Twenty years ago, Robert Putnam’s Bowling Alone drew critical acclaim for its research into the decline in civic participation among Americans. His newest book, The Upswing, takes his research on civic engagement and broadens it into a historical narrative of our nation’s progress and view of itself in the past century.
The Upswing focuses on a broad curve and trendline that he refers to as “I-We-I”. This trendline and curve is reflected in several indicators, from taxation to economic equality to progress in civil rights through the country to political partisanship. Putnam parallels historical events in each of these trends to show a broad narrative that the nation swung from a Gilded Age full of individualism and relatively deep partisanship to an era where the nation was conformist, community-oriented, and more egalitarian, before pivoting back into an era that is more individualist and more unequal economically. Putnam points out a number of events that drove these changes but does not suggest any one event as a trigger point for the changes, offering that the numbers of events happening in short succession would promote a turn in trajectory (the rights’ movements, Vietnam, and lowering of tax rates in the 1960’s and the Progressive Era in the early 20th Century).
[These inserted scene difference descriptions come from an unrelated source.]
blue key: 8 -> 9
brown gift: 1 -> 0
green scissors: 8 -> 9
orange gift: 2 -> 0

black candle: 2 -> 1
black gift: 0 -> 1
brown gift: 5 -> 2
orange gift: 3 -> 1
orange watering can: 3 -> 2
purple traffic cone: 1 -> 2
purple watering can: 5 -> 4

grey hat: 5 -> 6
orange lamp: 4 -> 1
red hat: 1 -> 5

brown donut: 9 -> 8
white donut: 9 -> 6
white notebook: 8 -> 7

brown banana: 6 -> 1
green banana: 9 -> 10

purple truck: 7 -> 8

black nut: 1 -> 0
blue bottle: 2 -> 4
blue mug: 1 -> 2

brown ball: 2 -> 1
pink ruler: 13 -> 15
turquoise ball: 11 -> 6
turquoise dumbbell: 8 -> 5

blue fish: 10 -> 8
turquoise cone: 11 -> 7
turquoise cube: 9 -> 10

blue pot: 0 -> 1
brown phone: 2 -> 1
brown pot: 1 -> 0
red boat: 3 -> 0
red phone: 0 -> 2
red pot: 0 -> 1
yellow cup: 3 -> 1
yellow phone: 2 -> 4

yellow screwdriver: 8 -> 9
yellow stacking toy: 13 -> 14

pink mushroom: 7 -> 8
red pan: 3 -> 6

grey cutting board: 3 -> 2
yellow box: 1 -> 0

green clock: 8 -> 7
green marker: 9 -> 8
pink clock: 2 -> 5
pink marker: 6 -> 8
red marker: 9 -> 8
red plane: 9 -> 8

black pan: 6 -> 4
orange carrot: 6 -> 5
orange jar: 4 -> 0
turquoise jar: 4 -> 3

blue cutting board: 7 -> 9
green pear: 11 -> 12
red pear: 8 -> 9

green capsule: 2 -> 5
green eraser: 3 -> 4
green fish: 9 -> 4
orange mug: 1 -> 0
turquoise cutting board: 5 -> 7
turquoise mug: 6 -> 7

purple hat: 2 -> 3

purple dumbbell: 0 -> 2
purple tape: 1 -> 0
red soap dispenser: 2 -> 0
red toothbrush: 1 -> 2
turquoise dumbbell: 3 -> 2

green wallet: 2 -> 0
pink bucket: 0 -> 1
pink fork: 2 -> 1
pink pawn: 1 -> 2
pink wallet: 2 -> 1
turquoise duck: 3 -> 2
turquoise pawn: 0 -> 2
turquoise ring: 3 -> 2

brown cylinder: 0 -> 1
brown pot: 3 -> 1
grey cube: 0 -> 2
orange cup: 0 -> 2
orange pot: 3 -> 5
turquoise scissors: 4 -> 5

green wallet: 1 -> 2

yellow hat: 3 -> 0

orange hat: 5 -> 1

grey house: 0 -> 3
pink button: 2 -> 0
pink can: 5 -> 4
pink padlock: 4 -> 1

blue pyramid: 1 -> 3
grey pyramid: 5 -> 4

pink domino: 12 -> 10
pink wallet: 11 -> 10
Putnam, with Shaylyn Romney Garrett, offers some suggestions on how to pivot the current perceived nadir of American life into one that is more optimistic and better (more support of pragmatic reform, bipartisanship in political life, and the use of technology to foster group efforts to combat issues that face the country to name three). While the suggestions are shorter and broader than the research and evidence on “I-We-I”, Putnam does show a roadmap to how American can become a more united, community-oriented country in the decades to come. It may take more than the pundits and politicians among us to take that roadmap and make use of it.